Upon this the honourable
baronet, borrowing, as I have said, the remark itself, and borrowing
also the air of astonishment, which, as I am informed, was assumed by
the noble proprietor of the remark, in another place, exclaimed '"Come
what may"! What is the meaning of this ambiguous menace, this mighty
phrase, "that thunders in the index"?--"Come what may!" Surely a
denunciation of war is to follow. But no--no such thing. Only--come
what may--"His Majesty will be no party to such proceedings." Was ever
such a _bathos_! Such a specimen of sinking in policy? "_Quid dignum
tanto feret hic promissor hiatu?_"'
Undoubtedly, Sir, if the honourable baronet could show that this
declaration was applicable to the whole course of the negotiations,
or to a more advanced stage of them, there would be something in the
remark, and in the inference which he wished to be drawn from it.
But, before the declaration is condemned as utterly feeble and
inconclusive, let us consider what was the question to which it was
intended as an answer.
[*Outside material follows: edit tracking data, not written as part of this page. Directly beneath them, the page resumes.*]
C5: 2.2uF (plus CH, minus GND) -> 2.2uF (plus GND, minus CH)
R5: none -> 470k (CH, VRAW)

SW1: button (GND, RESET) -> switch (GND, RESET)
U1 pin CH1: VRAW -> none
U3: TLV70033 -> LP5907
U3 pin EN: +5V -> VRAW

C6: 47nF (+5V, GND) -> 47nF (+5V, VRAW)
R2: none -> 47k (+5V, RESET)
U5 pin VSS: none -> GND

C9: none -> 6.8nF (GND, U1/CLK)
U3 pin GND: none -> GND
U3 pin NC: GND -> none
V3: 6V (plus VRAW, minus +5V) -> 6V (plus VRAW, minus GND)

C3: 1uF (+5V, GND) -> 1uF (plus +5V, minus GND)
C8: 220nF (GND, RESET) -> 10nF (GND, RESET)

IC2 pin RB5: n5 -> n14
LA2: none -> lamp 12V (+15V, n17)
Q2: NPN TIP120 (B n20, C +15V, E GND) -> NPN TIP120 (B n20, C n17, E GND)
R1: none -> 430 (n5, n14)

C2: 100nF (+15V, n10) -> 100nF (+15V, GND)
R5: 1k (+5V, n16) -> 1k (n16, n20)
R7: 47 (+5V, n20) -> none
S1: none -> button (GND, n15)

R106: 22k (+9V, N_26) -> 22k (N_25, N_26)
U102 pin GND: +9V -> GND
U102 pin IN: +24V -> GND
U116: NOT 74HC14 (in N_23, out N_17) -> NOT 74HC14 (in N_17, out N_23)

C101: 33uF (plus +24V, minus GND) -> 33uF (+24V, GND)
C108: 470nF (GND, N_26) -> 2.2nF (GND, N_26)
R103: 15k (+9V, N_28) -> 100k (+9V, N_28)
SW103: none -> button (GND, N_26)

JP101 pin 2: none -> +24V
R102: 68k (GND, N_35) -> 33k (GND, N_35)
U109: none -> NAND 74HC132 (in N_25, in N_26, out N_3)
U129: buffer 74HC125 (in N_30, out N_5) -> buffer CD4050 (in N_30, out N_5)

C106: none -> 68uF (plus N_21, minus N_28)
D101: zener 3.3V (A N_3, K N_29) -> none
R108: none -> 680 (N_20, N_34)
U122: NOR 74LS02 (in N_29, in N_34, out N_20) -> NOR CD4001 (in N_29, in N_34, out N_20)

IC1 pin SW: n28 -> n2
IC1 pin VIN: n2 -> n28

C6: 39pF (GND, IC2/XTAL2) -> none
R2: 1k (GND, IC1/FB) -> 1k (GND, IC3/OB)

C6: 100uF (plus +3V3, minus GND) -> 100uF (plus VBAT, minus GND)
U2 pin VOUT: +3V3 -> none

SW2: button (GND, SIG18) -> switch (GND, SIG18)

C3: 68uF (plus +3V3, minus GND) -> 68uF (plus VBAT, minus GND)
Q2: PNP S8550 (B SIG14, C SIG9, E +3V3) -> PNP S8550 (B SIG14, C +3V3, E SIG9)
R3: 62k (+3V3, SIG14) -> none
That question, Sir, was not as to what England
would do in a war between France and Spain, but as to what part she
would take if, in the Congress at Verona, a determination should be
avowed by _the allies_ to interfere forcibly in the affairs of Spain.
What then was the meaning of the answer to that proposition,--that,
'_come what might_, His Majesty would be no party to such a
project'? Why, plainly that His Majesty would not concur in such a
determination, even though a difference with his allies, even though
the dissolution of the alliance, should be the consequence of his
refusal.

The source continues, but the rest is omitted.